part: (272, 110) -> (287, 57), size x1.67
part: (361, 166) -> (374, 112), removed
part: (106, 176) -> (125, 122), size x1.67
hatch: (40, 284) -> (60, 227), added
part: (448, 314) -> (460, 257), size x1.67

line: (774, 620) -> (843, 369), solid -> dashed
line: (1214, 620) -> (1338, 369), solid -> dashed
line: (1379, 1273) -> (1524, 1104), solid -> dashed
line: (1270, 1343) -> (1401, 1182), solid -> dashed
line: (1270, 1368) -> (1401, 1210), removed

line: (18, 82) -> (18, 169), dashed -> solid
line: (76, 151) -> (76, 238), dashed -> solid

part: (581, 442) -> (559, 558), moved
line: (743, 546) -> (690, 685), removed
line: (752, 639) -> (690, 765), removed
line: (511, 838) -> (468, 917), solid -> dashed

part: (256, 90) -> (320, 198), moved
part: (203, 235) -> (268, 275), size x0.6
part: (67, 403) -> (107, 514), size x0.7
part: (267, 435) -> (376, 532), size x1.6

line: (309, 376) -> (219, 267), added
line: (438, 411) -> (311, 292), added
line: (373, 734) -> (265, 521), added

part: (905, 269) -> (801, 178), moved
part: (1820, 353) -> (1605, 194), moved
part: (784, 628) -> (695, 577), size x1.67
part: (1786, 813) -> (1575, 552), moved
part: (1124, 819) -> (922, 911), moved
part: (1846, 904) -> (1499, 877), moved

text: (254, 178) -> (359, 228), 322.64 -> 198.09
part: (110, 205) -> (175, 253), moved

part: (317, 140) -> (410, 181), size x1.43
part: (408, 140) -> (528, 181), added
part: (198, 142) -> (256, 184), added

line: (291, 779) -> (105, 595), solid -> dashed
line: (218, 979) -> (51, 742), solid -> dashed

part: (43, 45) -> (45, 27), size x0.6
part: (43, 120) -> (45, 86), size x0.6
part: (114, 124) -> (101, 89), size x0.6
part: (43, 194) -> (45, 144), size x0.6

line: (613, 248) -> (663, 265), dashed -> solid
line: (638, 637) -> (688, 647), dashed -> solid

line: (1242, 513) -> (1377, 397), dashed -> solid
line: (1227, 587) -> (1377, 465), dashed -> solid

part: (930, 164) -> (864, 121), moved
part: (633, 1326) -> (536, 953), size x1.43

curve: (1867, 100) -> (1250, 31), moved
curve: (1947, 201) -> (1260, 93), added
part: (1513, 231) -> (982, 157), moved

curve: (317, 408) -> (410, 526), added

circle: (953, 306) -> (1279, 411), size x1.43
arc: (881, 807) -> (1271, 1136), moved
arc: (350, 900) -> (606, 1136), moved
▬▬▬▬▬▬
Using the entries shown above, reproduce verbatim the lines from the line bearing "part: (256, 90) -> (320, 198), moved" to the line bearing "part: (1846, 904) -> (1499, 877), moved", inclusive.

→ Completed exercise:
part: (256, 90) -> (320, 198), moved
part: (203, 235) -> (268, 275), size x0.6
part: (67, 403) -> (107, 514), size x0.7
part: (267, 435) -> (376, 532), size x1.6

line: (309, 376) -> (219, 267), added
line: (438, 411) -> (311, 292), added
line: (373, 734) -> (265, 521), added

part: (905, 269) -> (801, 178), moved
part: (1820, 353) -> (1605, 194), moved
part: (784, 628) -> (695, 577), size x1.67
part: (1786, 813) -> (1575, 552), moved
part: (1124, 819) -> (922, 911), moved
part: (1846, 904) -> (1499, 877), moved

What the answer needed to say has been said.